Fuck Yeah: The NDIA Now Has Five People With Disabilities On Its Board, Making History

bill shorten NDIA board disability

Minister for the National Disability Insurance Scheme (NDIS) Bill Shorten has announced a swathe of new appointments for the National Disability Insurance Agency (NDIA), assembling a total of five disabled people to be on the official board. This is the highest number of disabled people on the board that the NDIA has seen yet.

Shorten announced on Monday that the new chair of the NDIA will be Paralympian and king Kurt Fearnley. He will be replacing Denis Napthine who was appointed in April and then stepped down in July after widely being criticised for his appointment to the role. Shorten even called it a “disgrace” at the time.

Alongside Fearnley will be two new NDIA directors in Graeme Innes and Maryanne Diamond, who are both blind. There will also be a new Chief Executive Officer in Rebecca Falkingham (who is also the first permanent female CEO in the NDIA’s history).

So yeah, a big and beautiful day for disability representation.

“Mr Fearnley is a trusted disability advocate and I rely on his knowledge and experience like the sector does,” Shorten told The Australian.

“He holds a deep understanding of the NDIS and a history with the scheme. He was a serving member of the NDIS’ Independent Advisory Council during the trial phase of NDIS from 2013 to 2015 and the insight he will bring is invaluable.”

“I am excited to get to know the role of the organisation and the people who work to empower people with disability to live a good life,” Fearnley told The Australian.

“There are now five people with disability on the NDIA board, the largest representation in the scheme’s nine-year history.”

This is a welcome change to the NDIA board, as it means people with real lived experience with a disability will be at the forefront of a scheme for disabled people. You’d think it would have started off that way, hey?

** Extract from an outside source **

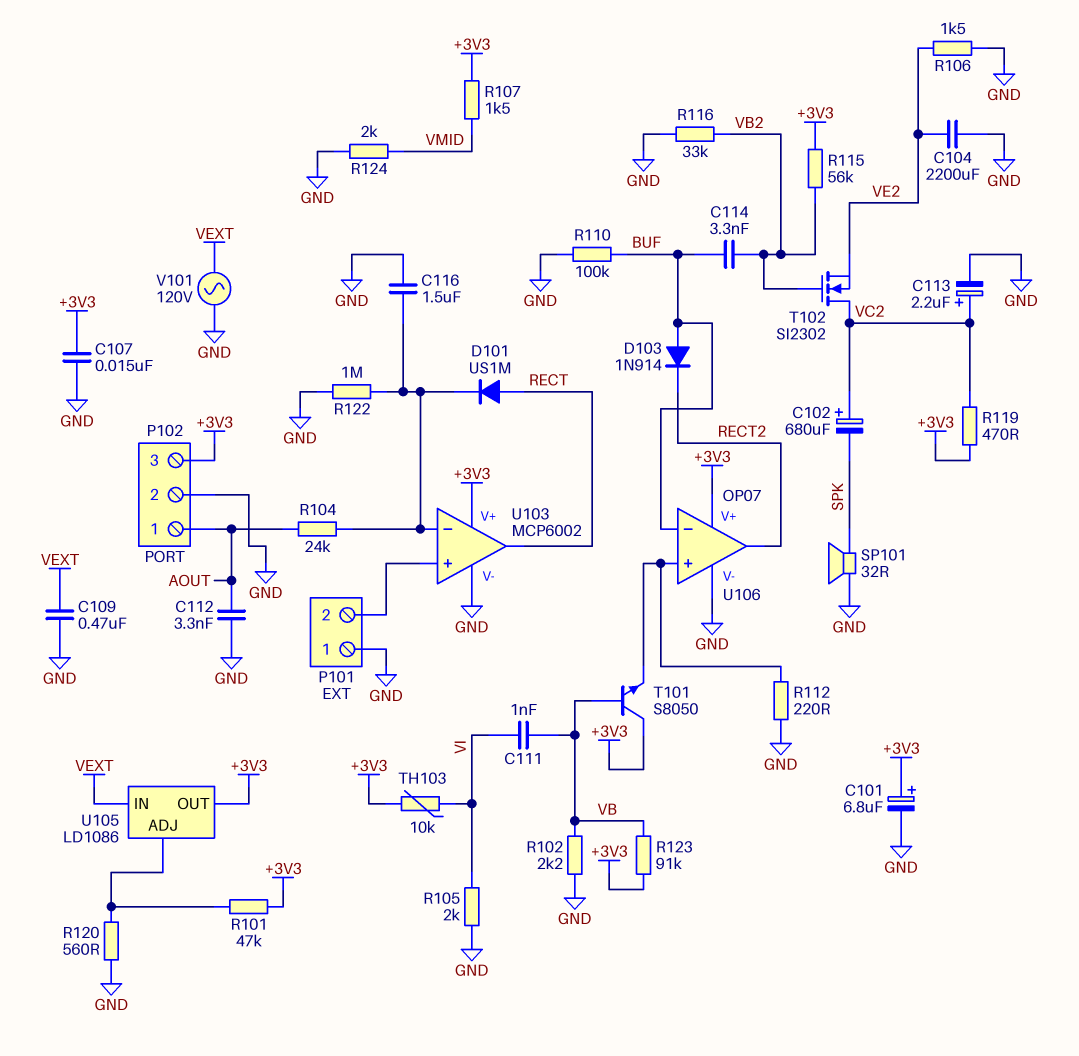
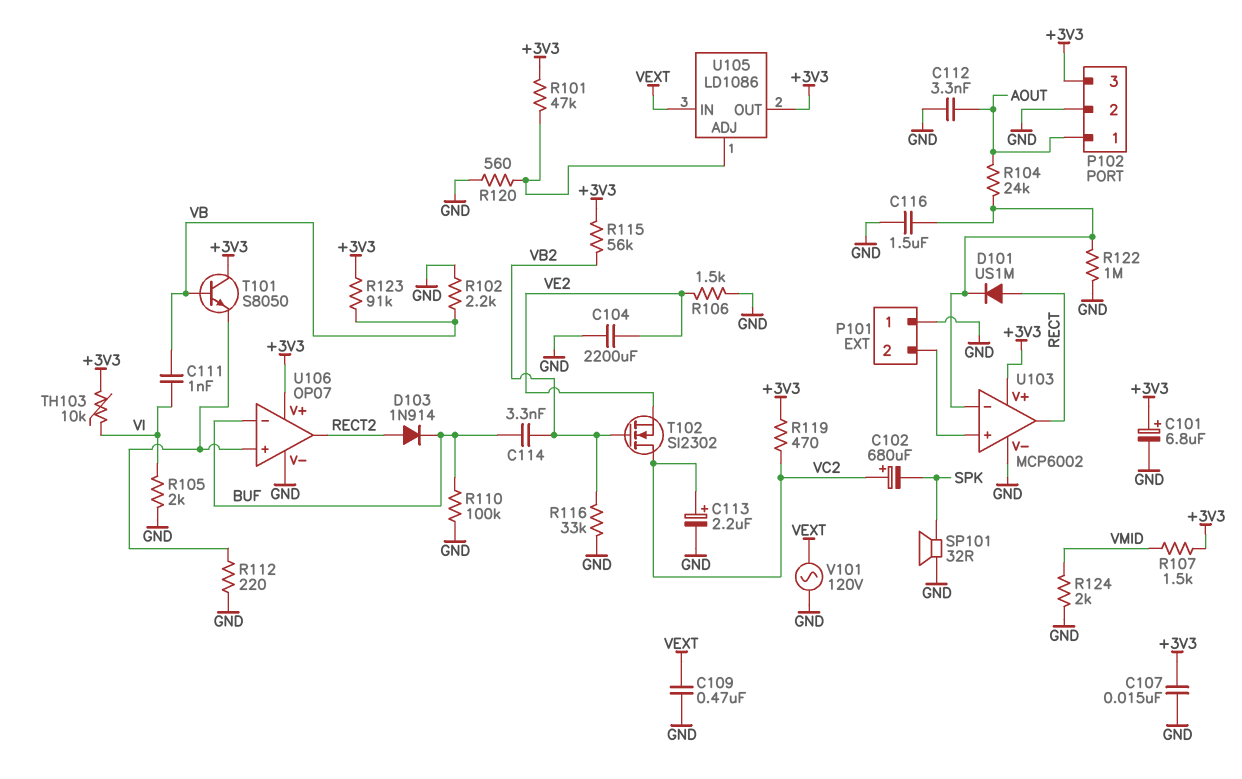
D103: diode 1N914 (A BUF, K RECT2) -> diode 1N914 (A RECT2, K BUF)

“Finally people in these positions who actually know what it’s like for those with disabilities and can advocate appropriately,” read one comment on Shorten’s post.

“I appreciate all of the hard work you and others do every day to ensure people living with disability are able to have a choice and are empowered to live a life that not so long ago was impossible,” read another.

It’s bloody good to start the week off with some lovely news. What a step in the right direction.